Some retirees thrive on managing a property; others find it a burden they didn’t anticipate. The financial benefit of rental income is real only when paired with the operational reality of owning and managing residential real estate into your 70s, 80s, and beyond.

Tax Implications and Long-Term Planning Considerations

A major limitation of simplified retirement income calculations: they often omit tax reality. Rental income is subject to ordinary income tax, which can push you into a higher tax bracket, potentially triggering Medicare premium increases through IRMAA (Income-Related Monthly Adjustment Amounts). A retiree with $40,000 in Social Security and $18,000 in rental income may owe considerably more in taxes and insurance premiums than someone with the same total income distributed differently across qualified dividends or long-term capital gains.

Depreciation rules add another layer of complexity. While depreciation reduces taxable rental income, it also creates depreciation recapture when you eventually sell the property—a 25% tax rate on the depreciation deductions you took over the years. These tax implications aren’t small: they can meaningfully reduce the net benefit of rental income compared to the gross rent figure. A financial planner familiar with retirement tax strategy can help model these outcomes, but generic statistics never account for them.

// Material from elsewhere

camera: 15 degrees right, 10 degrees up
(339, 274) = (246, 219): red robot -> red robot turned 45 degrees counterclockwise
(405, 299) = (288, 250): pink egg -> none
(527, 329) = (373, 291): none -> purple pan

Tax Implications and Long-Term Planning Considerations

When Rental Income Makes Sense Versus When It Doesn’t

Rental income works best for retirees with significant financial cushion, paid-off or nearly paid-off properties, properties in appreciating markets with strong tenant demand, and a genuine comfort with property ownership. For a 72-year-old with $1.2 million in liquid retirement savings and a paid-off rental property generating $24,000 annually, that income is a meaningful bonus on an already-secure foundation. For a 68-year-old with $400,000 saved and a mortgage-dependent rental property that’s their primary retirement income strategy, the risk profile is substantially different and the “67% less likely to run out of money” promise becomes much less reliable.

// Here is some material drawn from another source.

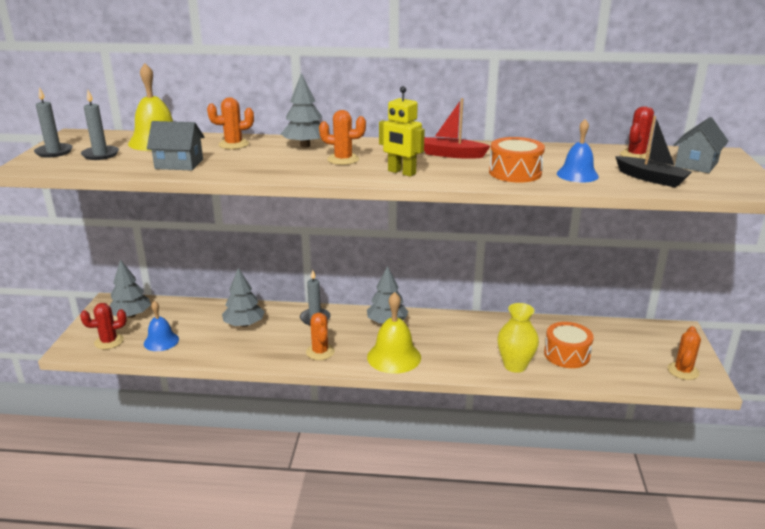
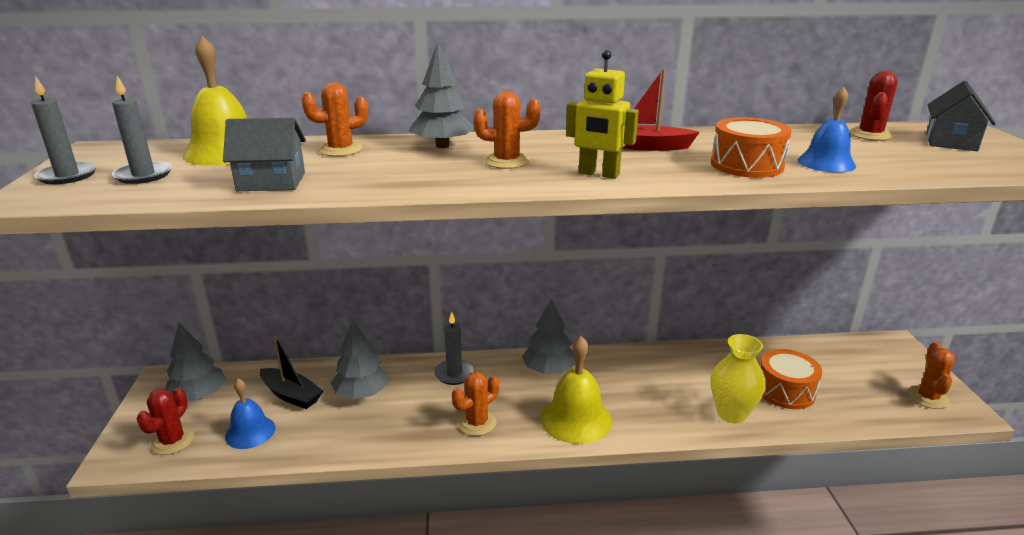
camera: 10 degrees left, 0 degrees up
(109, 341) = (172, 441): red cactus -> red cactus turned 45 degrees counterclockwise
(320, 352) = (477, 423): orange cactus -> orange cactus turned 75 degrees clockwise
(651, 179) = (919, 162): black boat -> black boat (291, 395)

The Bigger Picture—Rental Income as One Thread in a Diversified Approach

The absence of the specific “67% less likely to run out of money” statistic in verified research shouldn’t suggest that rental income is irrelevant to retirement security. Rather, it suggests that retirement planning requires honest assessment of individual circumstances rather than relying on headline statistics. The retirees most likely to succeed with rental income are those who’ve built it deliberately, evaluated it against alternative uses of capital, understood the operational demands, and integrated it into a comprehensive retirement plan alongside Social Security, pensions, and invested savings.

Looking forward, demographic and market shifts will continue shaping rental income’s role in retirement. Rising property taxes, changing tenant preferences, remote work impacts on housing markets, and inflation’s effects on maintenance costs all influence whether a rental property enhances or complicates retirement. The key insight from the available research is that rental income can contribute to retirement security—not as a guarantee or a magic percentage, but as one of several potential income streams that, when thoughtfully managed, can provide the financial cushion many retirees need.

Conclusion

The specific claim that retirees with rental income are 67% less likely to run out of money cannot be verified through major financial publications or research institutions. This doesn’t mean rental income is irrelevant to retirement security—it means that retirement planning works best when built on verifiable research rather than unsourced statistics.

What the actual research shows is that diversified income sources, including rental properties when appropriately managed, contribute to retirement confidence and longevity. If rental income is part of your retirement strategy, approach it with the same rigor you’d apply to any major financial decision: understand the full costs, model the tax implications, assess your personal capacity for property management, and evaluate whether that capital might serve you better in alternative investments. Retirement security comes not from any single income stream or statistic, but from a realistic, comprehensive plan built on your specific circumstances.